- **Task requirements**: From the line with "part: (310, 1299) -> (191, 701), added" through the line with "line: (584, 1744)", inclusive, return each line of the data below exactly and leave the rest out.

- **Input data**:
● ● ● ● ● ● ●

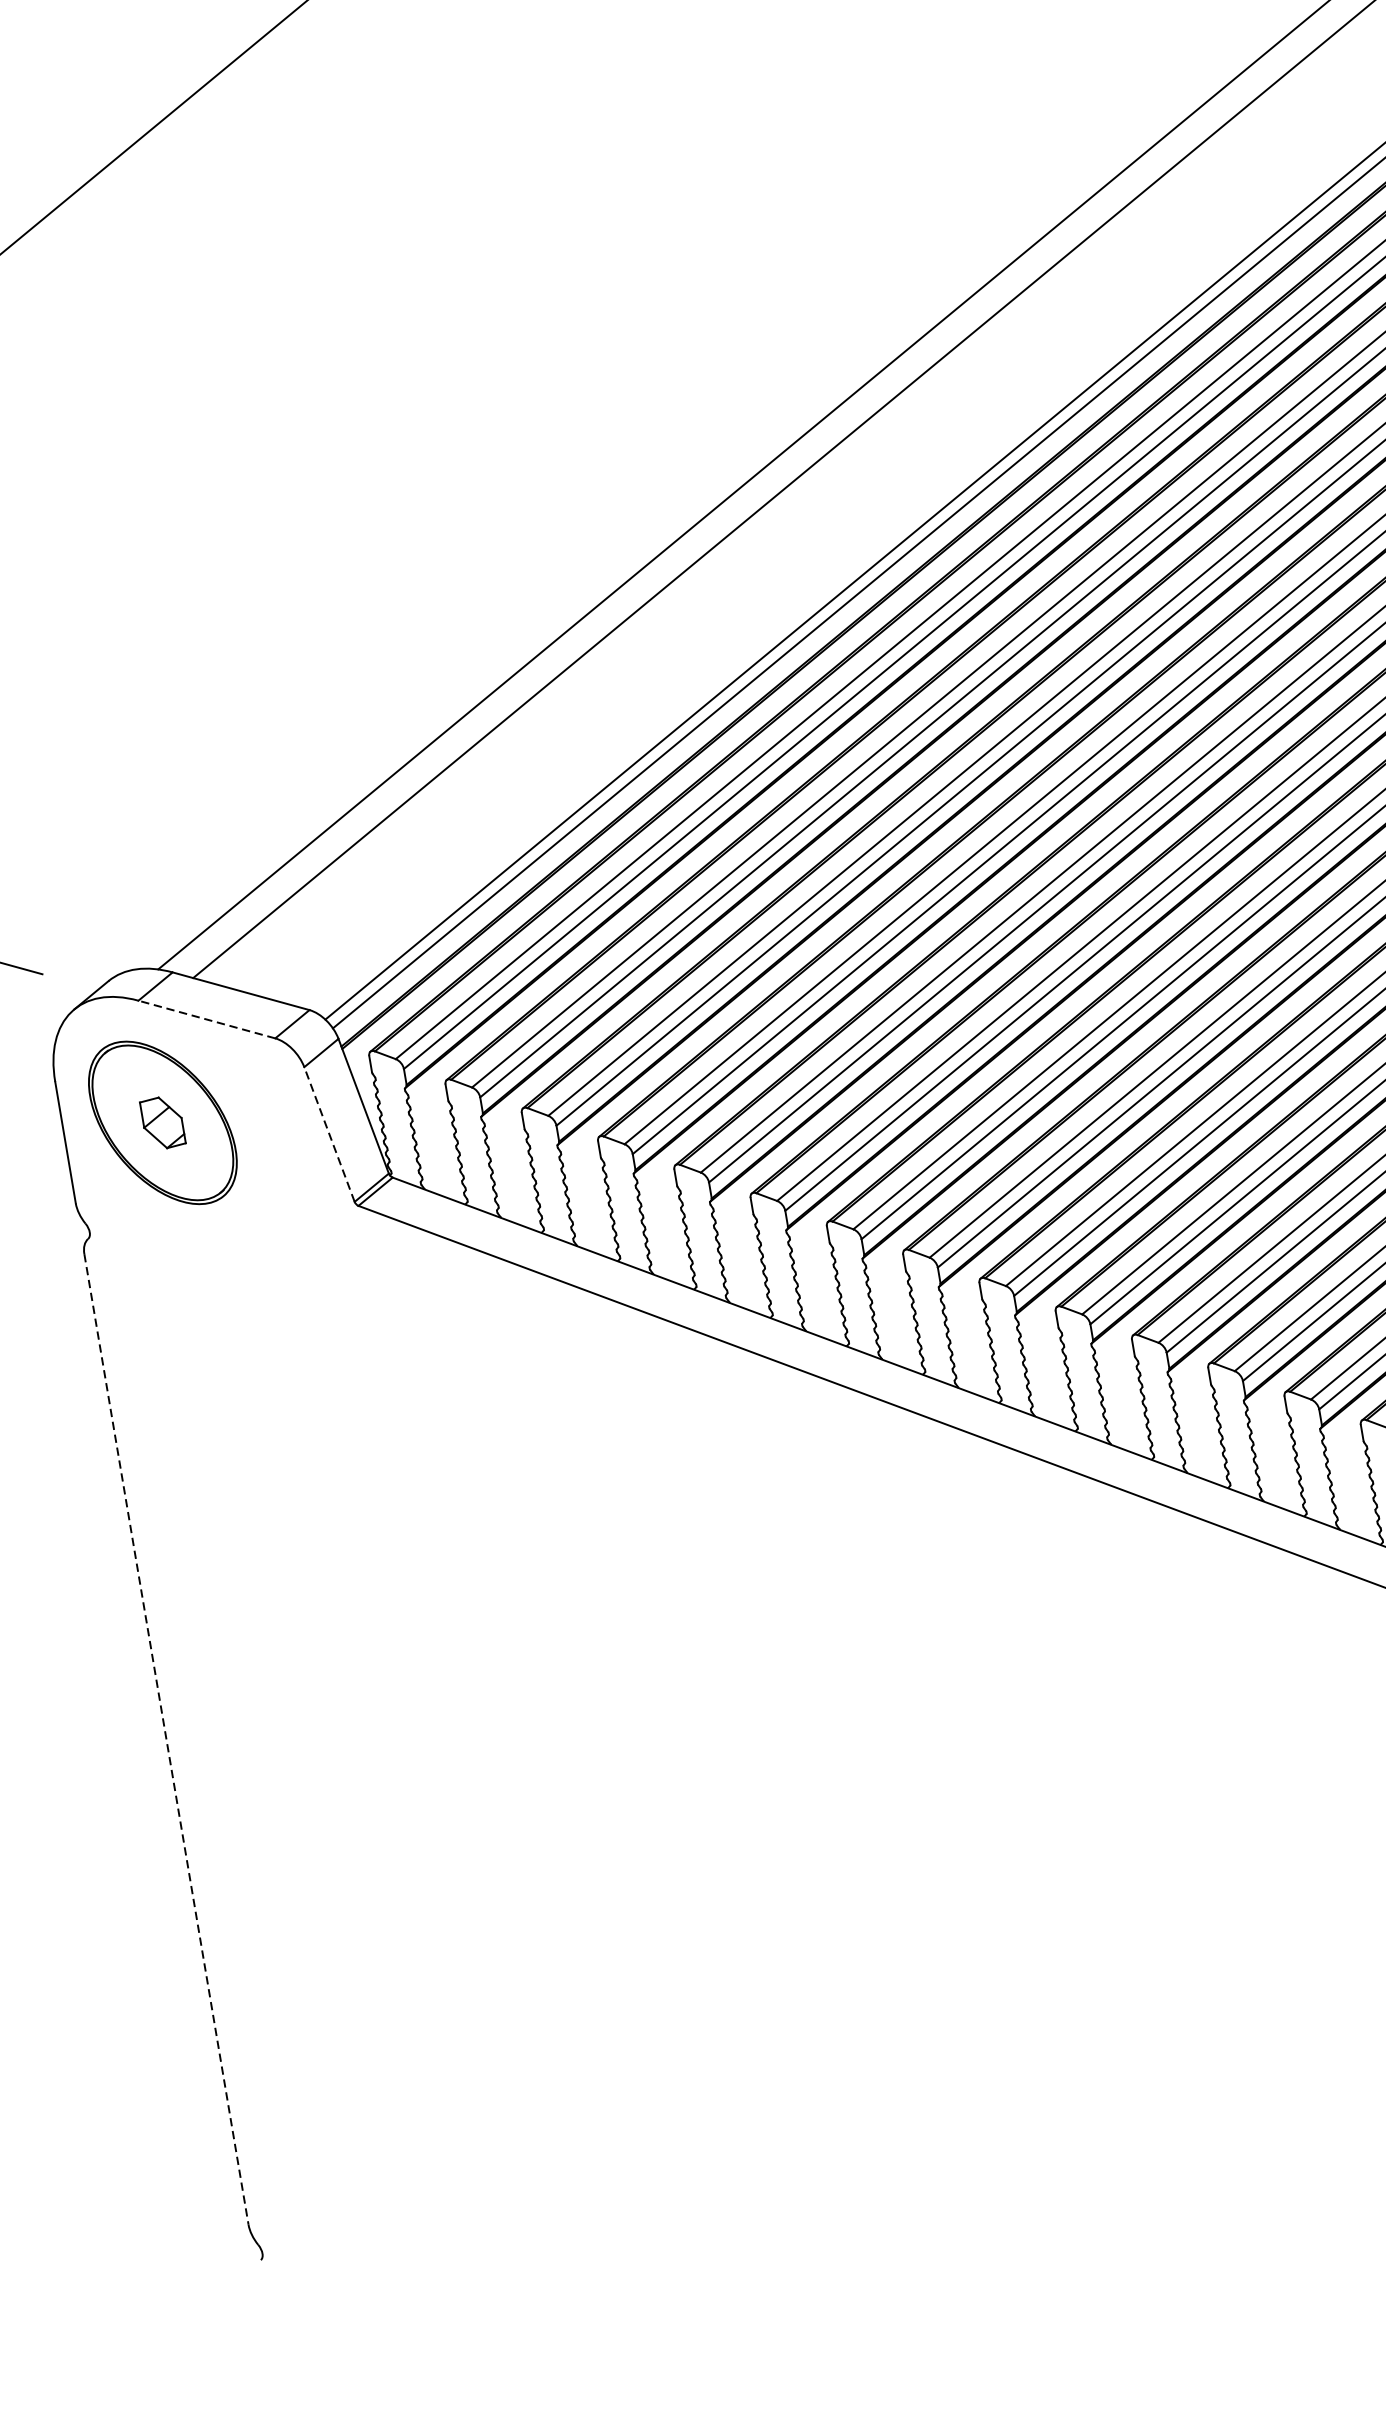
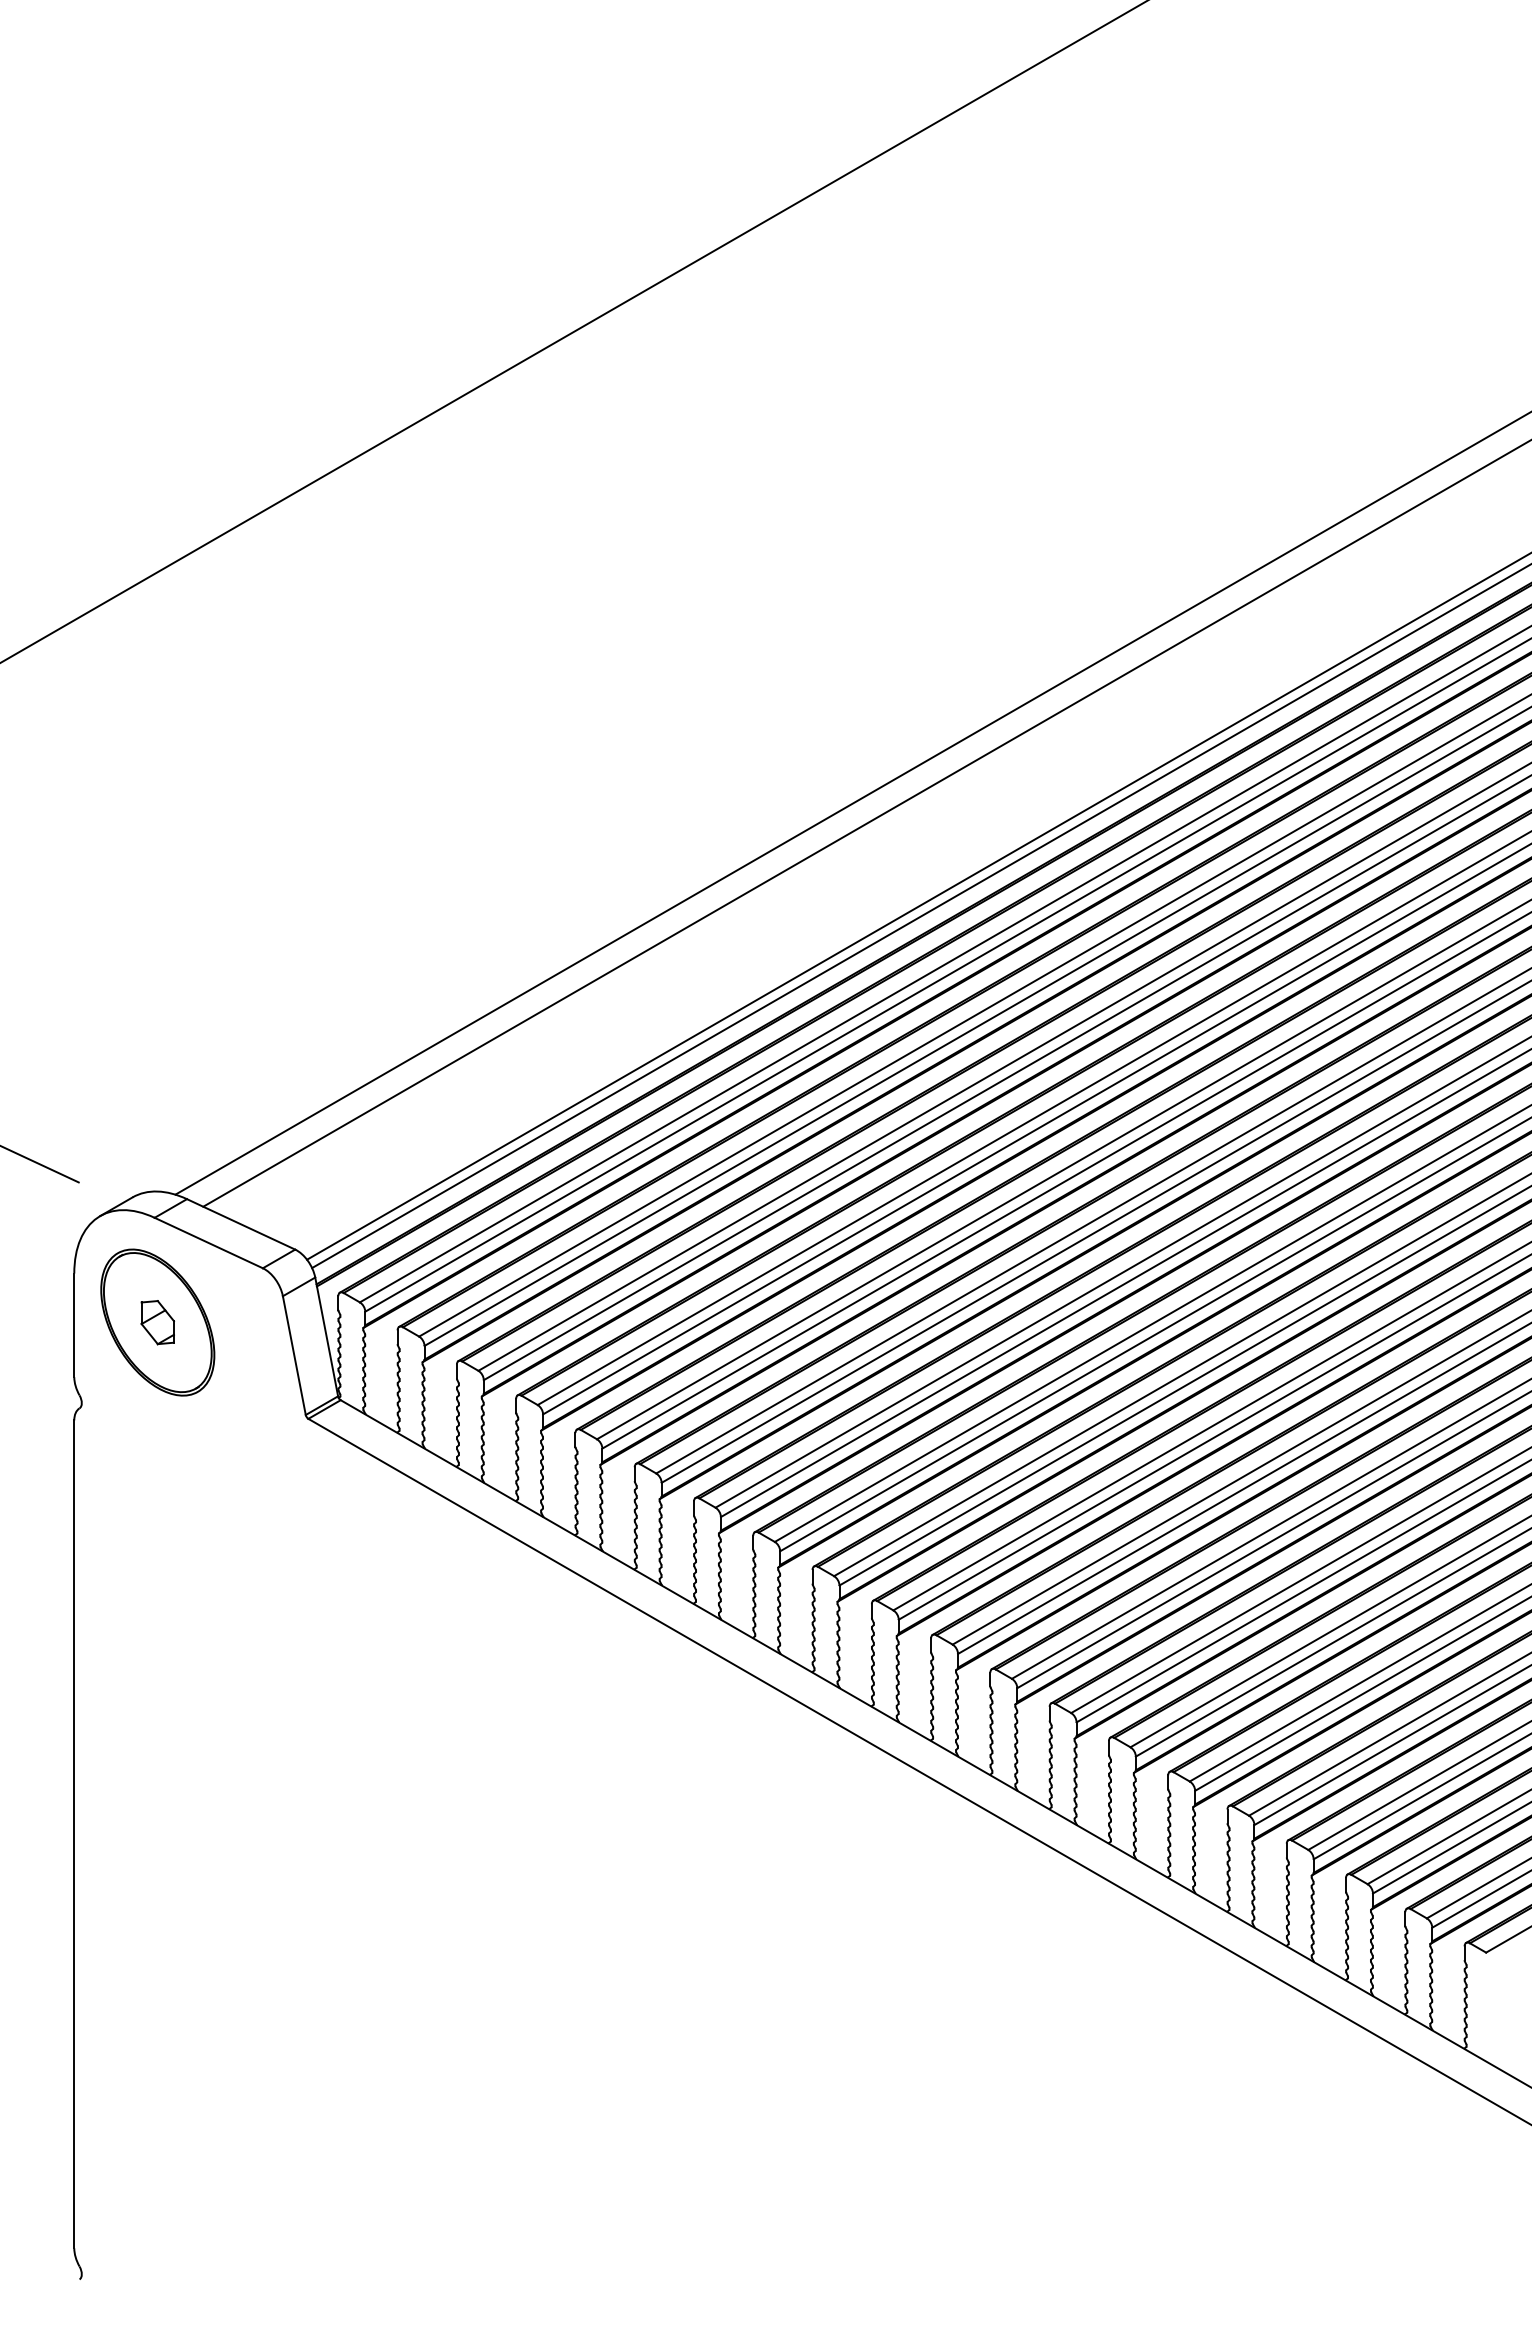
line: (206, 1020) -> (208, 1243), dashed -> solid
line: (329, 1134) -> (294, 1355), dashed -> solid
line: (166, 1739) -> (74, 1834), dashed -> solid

● ● ● ● ● ● ●

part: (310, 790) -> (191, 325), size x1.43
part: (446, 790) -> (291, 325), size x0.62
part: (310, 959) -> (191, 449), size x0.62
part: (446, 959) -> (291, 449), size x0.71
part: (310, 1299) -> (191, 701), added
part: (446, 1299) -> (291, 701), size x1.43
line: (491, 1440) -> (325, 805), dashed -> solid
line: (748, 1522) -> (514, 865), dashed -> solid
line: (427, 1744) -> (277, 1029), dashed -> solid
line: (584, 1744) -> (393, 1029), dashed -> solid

● ● ● ● ● ● ●

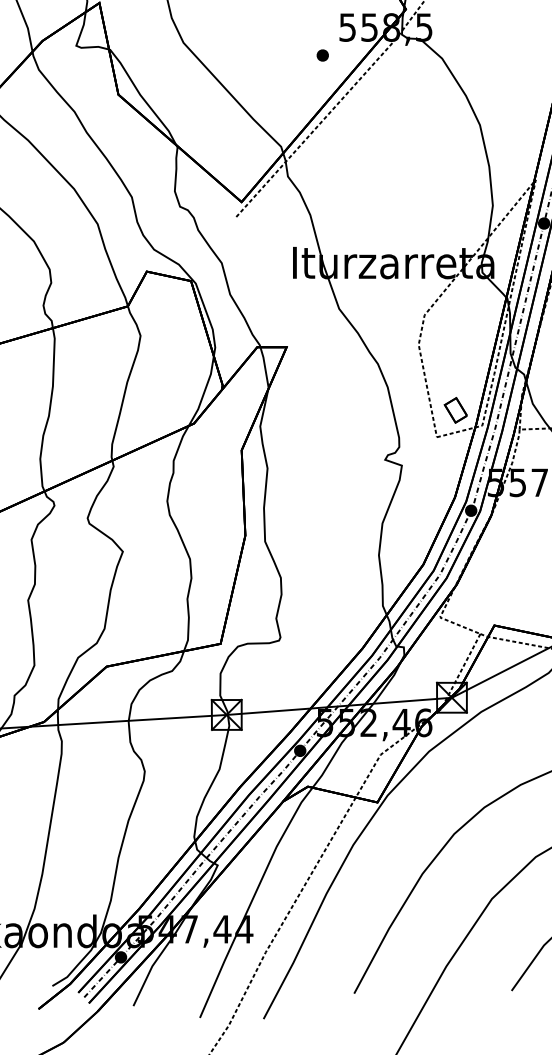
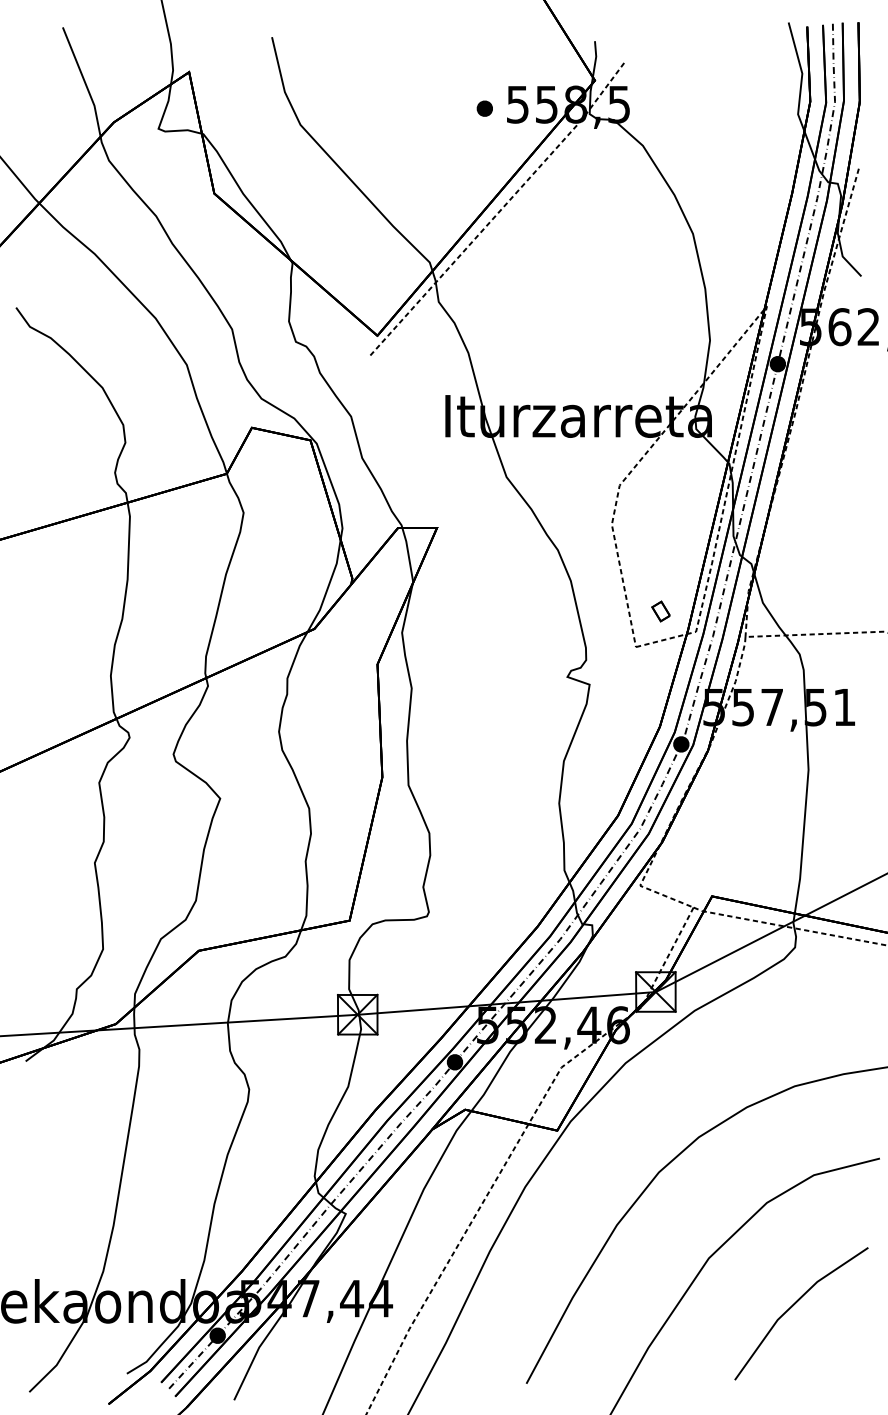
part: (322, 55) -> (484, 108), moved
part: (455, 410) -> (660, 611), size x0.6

● ● ● ● ● ● ●

- **Result below**:
part: (310, 1299) -> (191, 701), added
part: (446, 1299) -> (291, 701), size x1.43
line: (491, 1440) -> (325, 805), dashed -> solid
line: (748, 1522) -> (514, 865), dashed -> solid
line: (427, 1744) -> (277, 1029), dashed -> solid
line: (584, 1744) -> (393, 1029), dashed -> solid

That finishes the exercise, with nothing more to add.